On Friday, 2 October 2015 at 22:57:52 UTC, Walter Bright wrote:
On 10/2/2015 10:49 AM, Eric Niebler wrote:
On Thursday, 1 October 2015 at 21:03:16 UTC, Walter Bright
wrote:
I don't see evidence that C++ had ranges before D. Boost
ranges are not what
we think of as ranges.
Why not?
Because it returns iterators. It should expose functions (or
operators) that do this:
front
popFront
empty
not iterators. Instead, it has:
begin
end
empty
The begin and end are iterators, and don't encapsulate (i.e.
constrain) what can be done with those iterators. For example,
begin can return an iterator that can be used to increment
right on past the end. The iterator itself has no knowledge of
where the end is.
For a D range, what happens if you popFront from an empty range?
An assertion, I'm guessing.

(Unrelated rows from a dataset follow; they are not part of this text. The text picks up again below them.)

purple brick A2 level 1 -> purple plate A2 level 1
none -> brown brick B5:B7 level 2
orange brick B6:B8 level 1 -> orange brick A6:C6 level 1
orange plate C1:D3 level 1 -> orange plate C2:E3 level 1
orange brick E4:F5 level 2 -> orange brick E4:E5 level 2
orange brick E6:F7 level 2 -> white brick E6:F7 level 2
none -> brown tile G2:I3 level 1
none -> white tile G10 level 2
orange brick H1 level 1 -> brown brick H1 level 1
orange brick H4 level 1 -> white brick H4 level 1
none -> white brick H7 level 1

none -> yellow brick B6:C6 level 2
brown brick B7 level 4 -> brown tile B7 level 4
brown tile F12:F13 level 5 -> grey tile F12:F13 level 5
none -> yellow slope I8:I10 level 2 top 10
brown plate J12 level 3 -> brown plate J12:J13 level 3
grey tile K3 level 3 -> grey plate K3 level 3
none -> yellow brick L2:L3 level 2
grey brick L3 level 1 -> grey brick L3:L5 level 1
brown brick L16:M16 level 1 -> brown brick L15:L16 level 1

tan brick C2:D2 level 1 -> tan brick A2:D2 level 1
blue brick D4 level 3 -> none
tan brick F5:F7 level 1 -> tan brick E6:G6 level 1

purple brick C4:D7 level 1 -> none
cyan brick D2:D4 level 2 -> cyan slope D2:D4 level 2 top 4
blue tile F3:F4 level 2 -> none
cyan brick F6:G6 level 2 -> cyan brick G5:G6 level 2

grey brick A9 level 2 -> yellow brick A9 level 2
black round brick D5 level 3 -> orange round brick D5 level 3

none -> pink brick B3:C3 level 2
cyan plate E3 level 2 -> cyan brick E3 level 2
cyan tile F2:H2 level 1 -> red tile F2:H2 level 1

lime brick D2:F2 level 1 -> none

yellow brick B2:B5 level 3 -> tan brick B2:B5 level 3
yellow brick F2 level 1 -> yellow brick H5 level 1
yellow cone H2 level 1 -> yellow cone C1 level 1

It is not hard for a C++ iterator to
do the same, and many debug standard libraries have iterators
that do that.
This is the issue that D ranges (and Matthew's and your's)
solve. I believe the difference is fundamental.
A C++ iterator can store a pointer back to its range and
implement all its core functionality in terms of simple
operations like current, next, and done. The Boost.Iterators and
Boost.Range libraries made that possible and have been around a
long time.
Some iterators can be implemented more efficiently without an
indirection to the range. Those iterators are unsafe in the way
you describe. The win is that iterators are a more powerful basis
for building algorithms (i.e., you can express more with them).
http://www.boost.org/doc/libs/1_34_0/libs/range/doc/range.html
It's possible I misunderstand it, please correct me if so.